Every year, we release about 9.6 billion tonnes of carbon into the atmosphere as CO2 or carbon dioxide – but there are about 58 trillion tonnes stored away in organic and fossil matter in the atmosphere, land and oceans.
For decades, that has suggested an alarming prospect. By heating the planet, we risk changing the delicate conditions that ensure those trillions of tonnes stay locked up in soils, plants and seawater. Tip the balance too far, and we might provide the catalyst for these immense natural reserves to start disgorging themselves, like a bottle of soda fizzing up when it's opened.
The result could be a "methane bomb" – a rapid and devastating release of greenhouse gases that could overwhelm our best efforts to hold back warming.

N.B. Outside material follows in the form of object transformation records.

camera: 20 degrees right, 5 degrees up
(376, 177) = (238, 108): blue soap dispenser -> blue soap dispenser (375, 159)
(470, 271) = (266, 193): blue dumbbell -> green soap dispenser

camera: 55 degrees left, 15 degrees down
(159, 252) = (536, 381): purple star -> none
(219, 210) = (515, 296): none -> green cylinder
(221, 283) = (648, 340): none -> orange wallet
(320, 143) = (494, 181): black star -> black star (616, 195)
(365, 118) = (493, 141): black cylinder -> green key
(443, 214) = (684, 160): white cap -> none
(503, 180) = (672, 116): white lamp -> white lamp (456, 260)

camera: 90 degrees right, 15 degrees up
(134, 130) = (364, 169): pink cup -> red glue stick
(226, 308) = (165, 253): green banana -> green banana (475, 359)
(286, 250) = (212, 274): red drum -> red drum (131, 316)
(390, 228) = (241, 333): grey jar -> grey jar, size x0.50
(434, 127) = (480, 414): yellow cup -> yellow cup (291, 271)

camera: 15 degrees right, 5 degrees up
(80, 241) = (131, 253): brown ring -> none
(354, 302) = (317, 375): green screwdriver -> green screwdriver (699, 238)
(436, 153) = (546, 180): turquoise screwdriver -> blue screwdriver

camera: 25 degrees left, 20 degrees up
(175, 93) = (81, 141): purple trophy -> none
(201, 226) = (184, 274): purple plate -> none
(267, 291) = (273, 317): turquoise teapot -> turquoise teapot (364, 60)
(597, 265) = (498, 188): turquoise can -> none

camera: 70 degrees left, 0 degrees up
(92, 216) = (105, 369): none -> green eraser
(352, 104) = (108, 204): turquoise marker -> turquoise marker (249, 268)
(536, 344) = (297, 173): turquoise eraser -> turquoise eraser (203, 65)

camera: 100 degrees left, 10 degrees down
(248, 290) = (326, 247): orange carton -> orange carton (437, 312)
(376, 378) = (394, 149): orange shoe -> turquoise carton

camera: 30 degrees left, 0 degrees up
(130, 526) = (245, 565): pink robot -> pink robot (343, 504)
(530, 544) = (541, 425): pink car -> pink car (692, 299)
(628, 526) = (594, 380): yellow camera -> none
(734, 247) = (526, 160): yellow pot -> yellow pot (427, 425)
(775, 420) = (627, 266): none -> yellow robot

To date, there's been hearteningly little evidence that such so-called climate feedbacks – where climate change triggers natural processes which then accelerate warming in a self-amplifying spiral – are occurring on a scale we should worry about.
The Intergovernmental Panel on Climate Change's latest assessment in 2021 found warming and cooling feedback effects are essentially cancelling each other out. As the temperature rises, more sea spray, dust and other fine matter are lofted into the atmosphere, helping to reflect more of the sun's warming rays back into space.